Happily, let me explain the information given by the eminent speaker whose credentials are world known – the RBI Deputy Governor.

Bonds are easily understood if a Question-and-Answer format is used.

1.0 Can we deal with corporate bonds markets with a purpose? How does it fare with regard to bank financing?

Banks provide short term finance and meet the liquidity requirements of borrowers immediately and also on a wide range level. Once set in motion, it is easily available to industry and the most widely used finance.

But can a longer duration finance with rate of interest which can be afforded on a low level and based on financial rating of corporates rankle the minds of financial experts from corporates?Less rate of interest as compared to banks and on a large scale with long term perspectives like investment on fixed assets, investments on machinery, and any requirement for assets creation which will be used by financial institutions like insurance, pension, and provident funds for lending with great confidence based on credit rating of internationally approved agencies is one of the main features of a corporate bond.

Financial risks are moving away from banks but borne by corporate bonds market. Let me quote from the eminent speaker. “A reasonably developed corporate bond market can play the role of the “spare tyre2”, mitigating financial shocks and preserving financial stability.”

2.0 Can we deal with the regulatory steps taken by SEBI, RBI, and others?

  • Reserve Bank of India eminently qualifies as the best facilitator of the development of corporate bond market from the clutches of big financial institutions to a single investor by taking the following steps: Permitting banks to provide partial credit enhancement (PCE) to incentivize a larger investor base; requiring large borrowers to raise a share (about 50%) of their incremental borrowings through market instruments; encouraging FPI investment by raising investment caps, introduction of Voluntary Retention Route etc.
  • Let me illumine your minds with mind boggling revolutionary steps of SEBI: Settlement through delivery versus payment (DvP) mode which removes settlement risk; operationalization of a trade reporting platform for enhancing transparency; introduction of an electronic bidding platform (EBP) for primary issuance; consolidation of stock through reissuance; and introduction of request for quote (RFQ) platforms. This effectively explains enormous steps taken by SEBI to popularize the increase of bond market.

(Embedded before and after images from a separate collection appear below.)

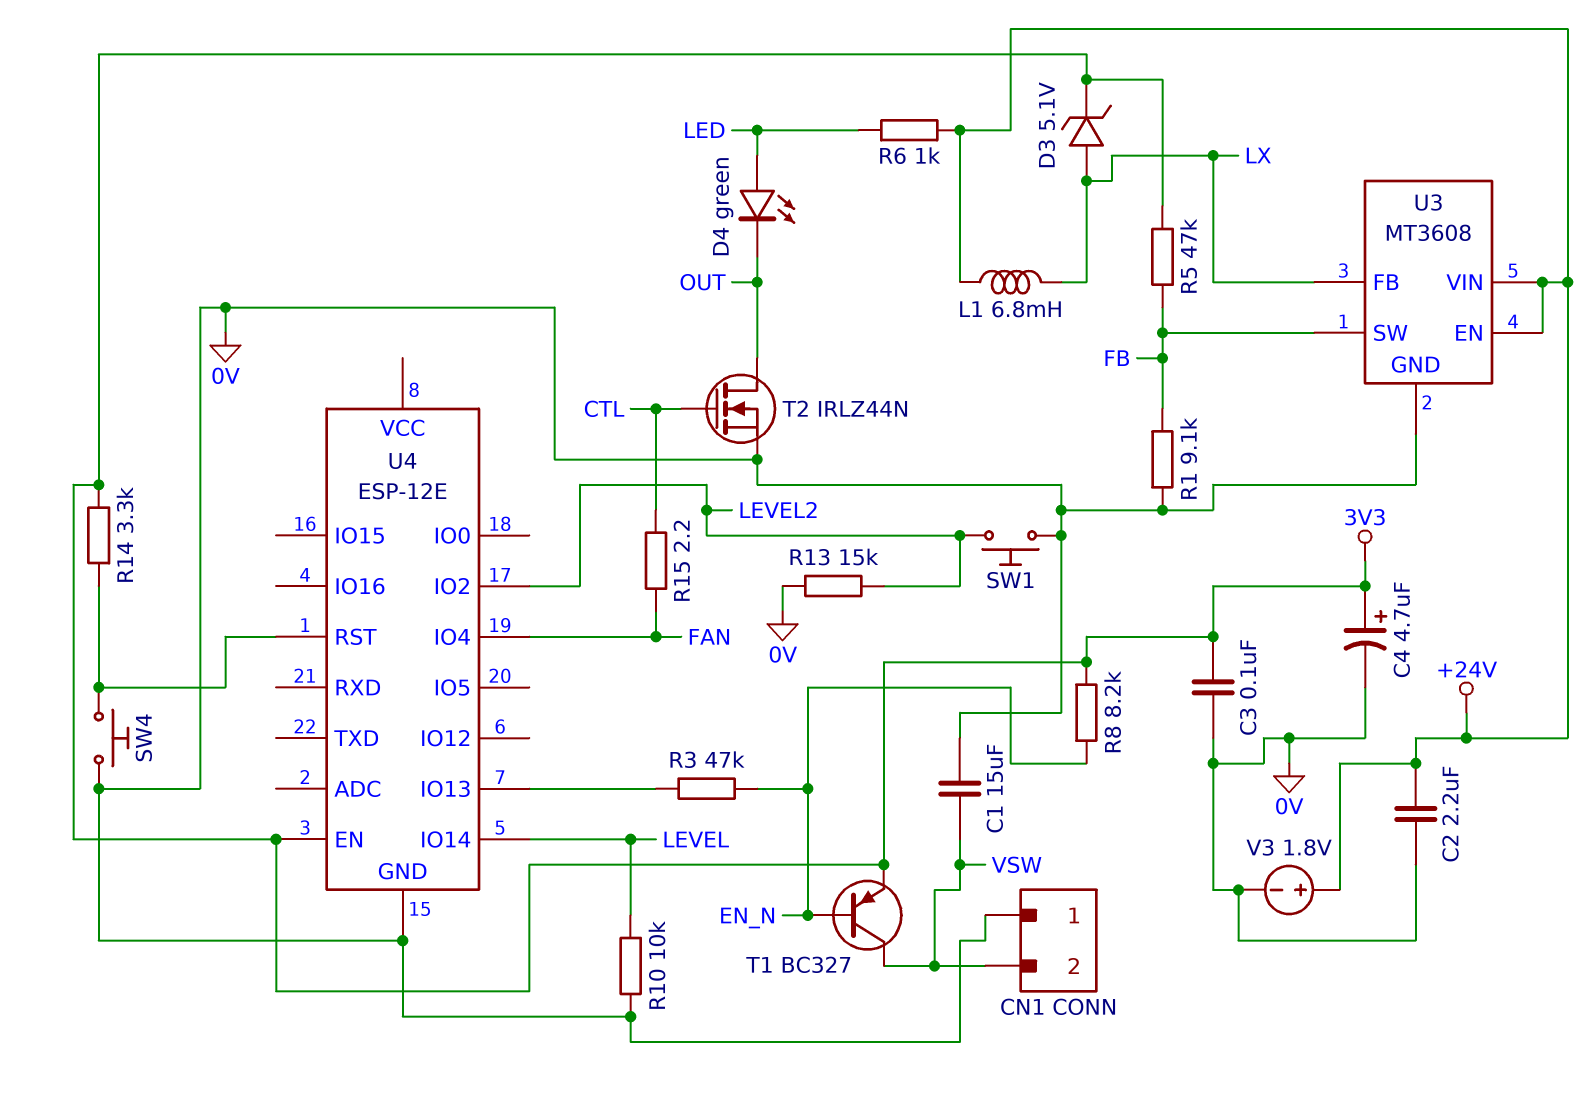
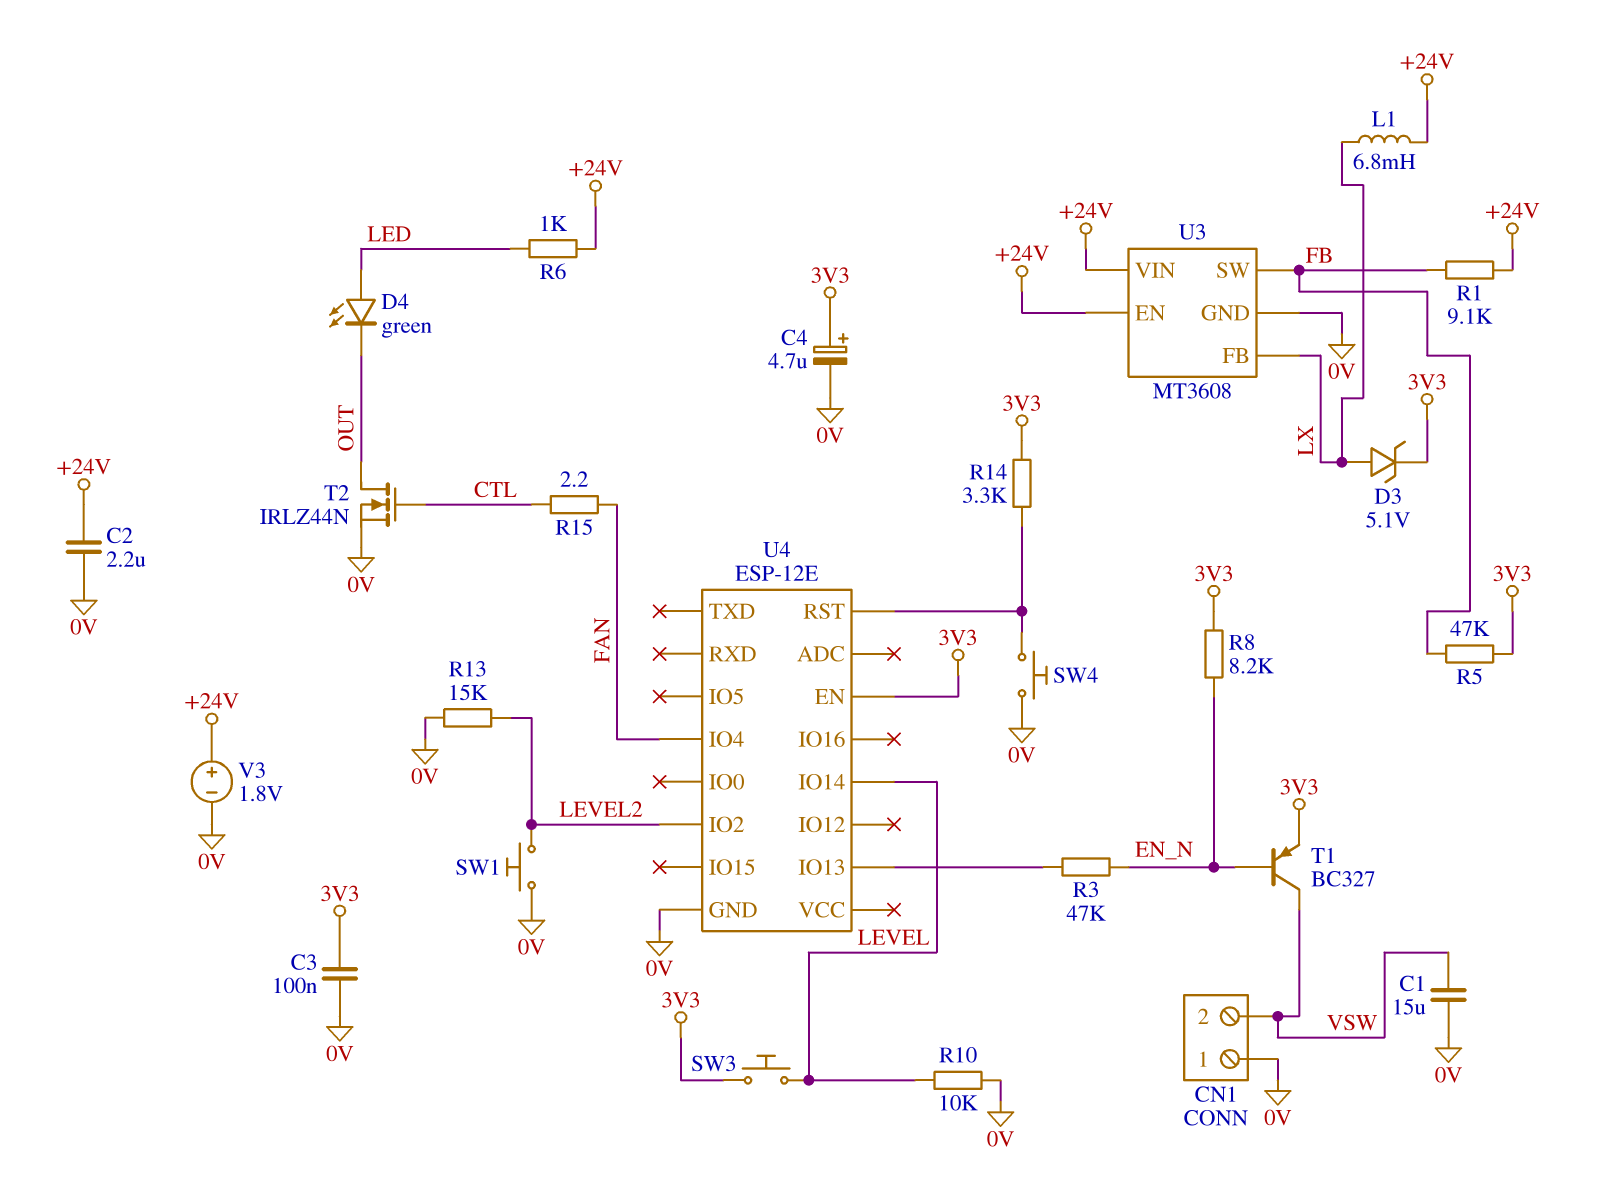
R1: 9.1k (0V, FB) -> 9.1k (+24V, FB)
SW3: none -> button (3V3, LEVEL)

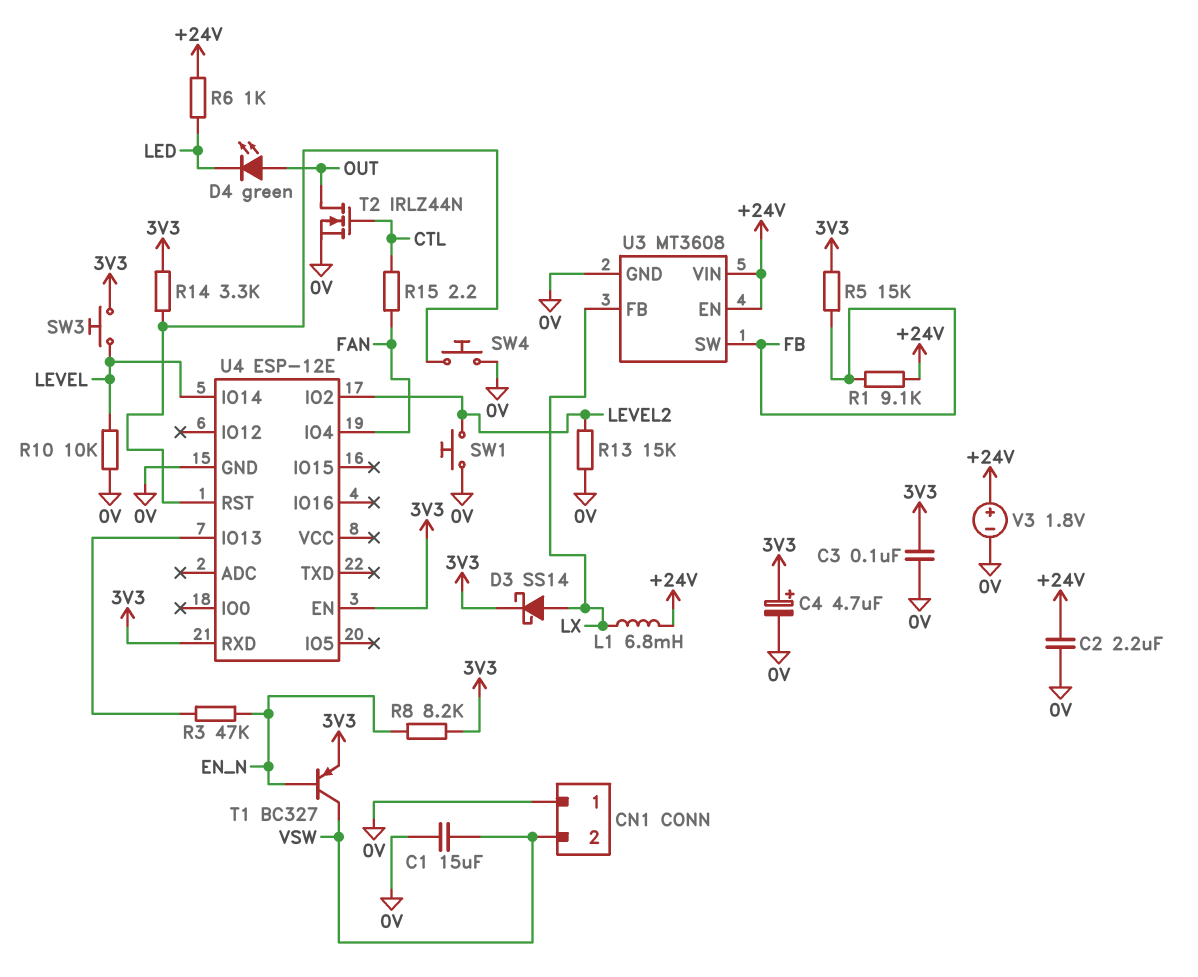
D3: zener 5.1V (A LX, K 3V3) -> schottky SS14 (A LX, K 3V3)
D4: LED green (A LED, K OUT) -> LED green (A OUT, K LED)
R5: 47k (3V3, FB) -> 15k (3V3, FB)
U4 pin RXD: none -> 3V3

The introspection of the Deputy Governor shifted to the current scenario.

Current status To understand the popularity of corporate bonds, the proof of pudding is in its popularity among corporates.

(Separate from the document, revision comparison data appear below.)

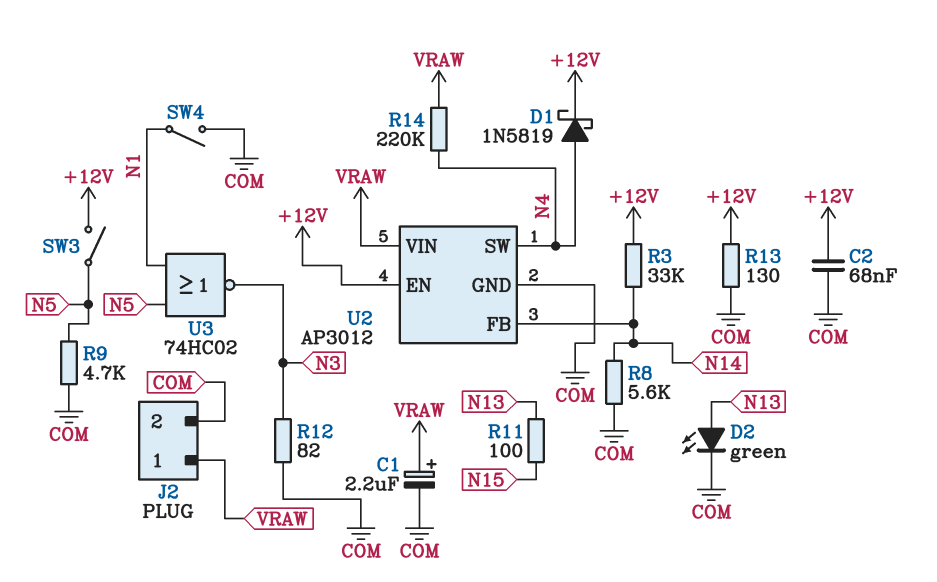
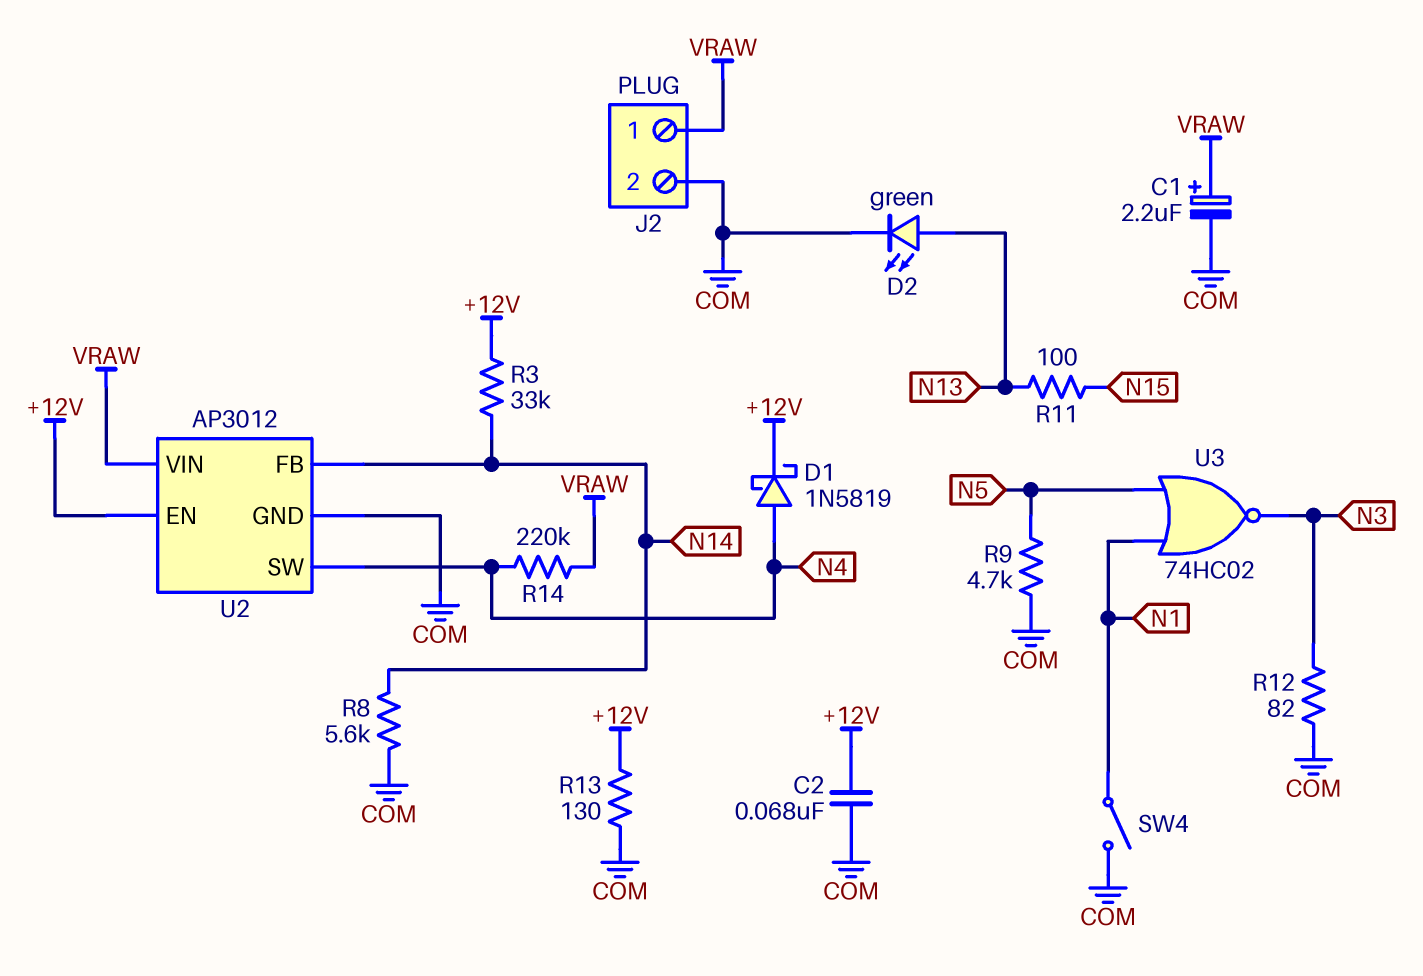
SW3: switch (+12V, N5) -> none

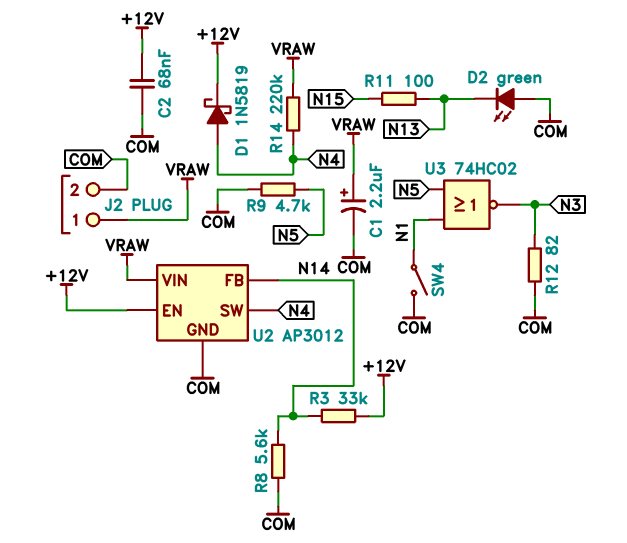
D2: LED green (A N13, K COM) -> LED green (A COM, K N13)
R13: 130 (+12V, COM) -> none

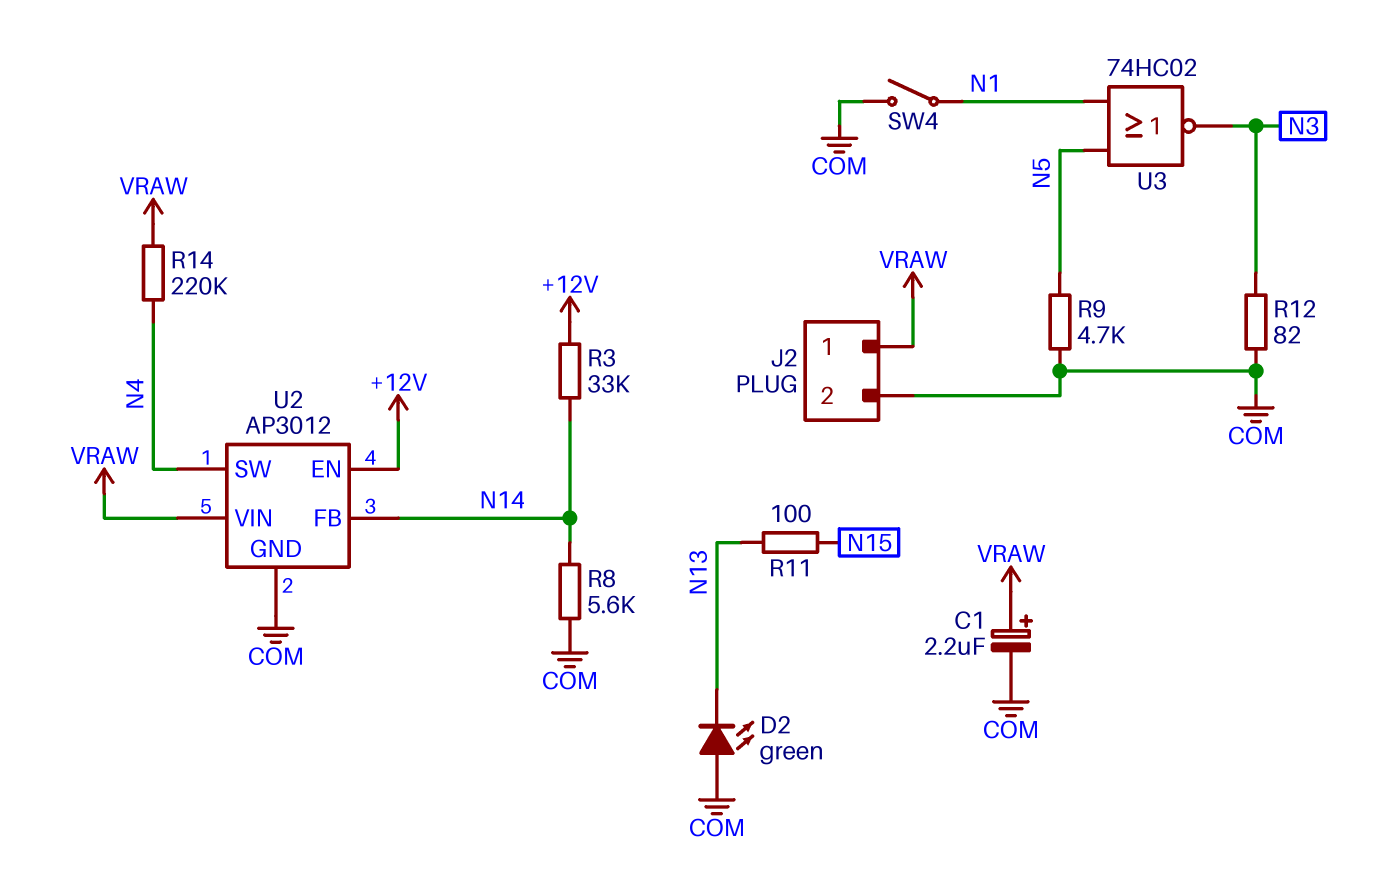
C2: 68nF (+12V, COM) -> none
D1: schottky 1N5819 (A N4, K +12V) -> none

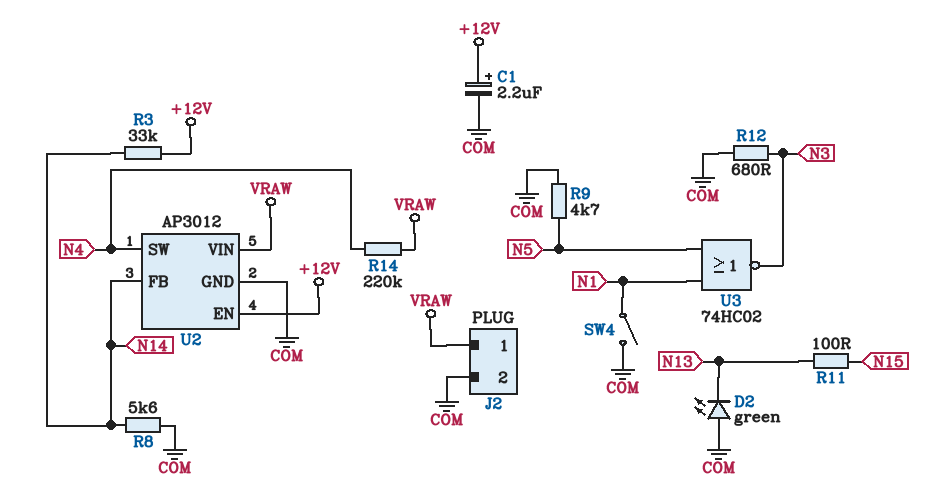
C1: 2.2uF (plus VRAW, minus COM) -> 2.2uF (plus +12V, minus COM)
R12: 82 (COM, N3) -> 680 (COM, N3)

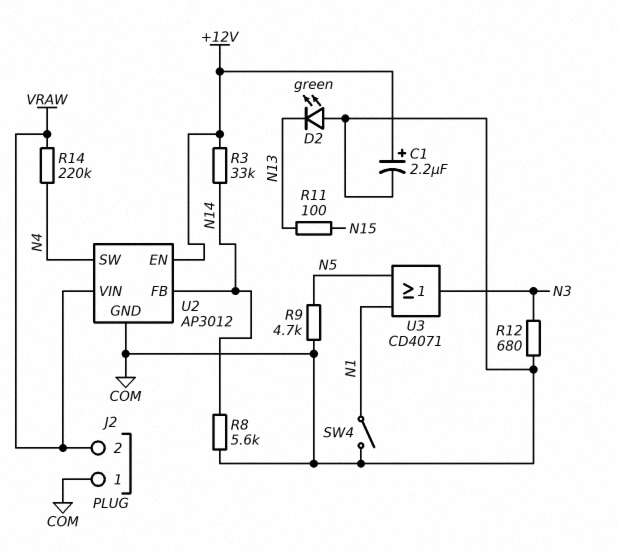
J2 pin 1: VRAW -> COM
J2 pin 2: COM -> VRAW
U3: NOR 74HC02 (in N1, in N5, out N3) -> OR CD4071 (in N1, in N5, out N3)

The outstanding stock of corporate bonds has increased four-fold from ₹10.51 lakh crore as at end of FY 2012 to ₹40.20 lakh core as at end of FY 2022 (Chart 1). Annual issuances during this period have increased from ₹3.80 lakh crore to close to ₹6.0 lakh crore (Chart 2). Chart 1 and 2 available from RBI website.

While appreciating the gains made in India, do we stand comparatively favorable with others even in South East Asia?

Admittedly, the size of the corporate bond market in India, scaled by GDP, remains small compared to other major Asian emerging markets such as Malaysia, Korea and China (Chart 4).

Are there new players coming to issue new bonds for infrastructure or other types of capital expenditure?

The new entry of REITs and InvITs pursuant to the Union Budget announcing changes in several Acts including the SEBI Act, 1992, the Securities Contract Regulation Act, 1956 and the SARFAESI Act, 2002 will widen the market.

It is possible that municipalities based on their balance sheet, financial statements, and frank admission of present levels of developments, adherence to repayments and willingness to admit stricter sense of governance and supervision by rating agencies will attract huge investments in near future.

(My observation:  In U.S.A. while a large number of state/municipalities float huge bonds, international agencies willingly include them as part of their investment profile. Even bankruptcy of many of them do not dispel the faith of investors since true state of affairs is easily available)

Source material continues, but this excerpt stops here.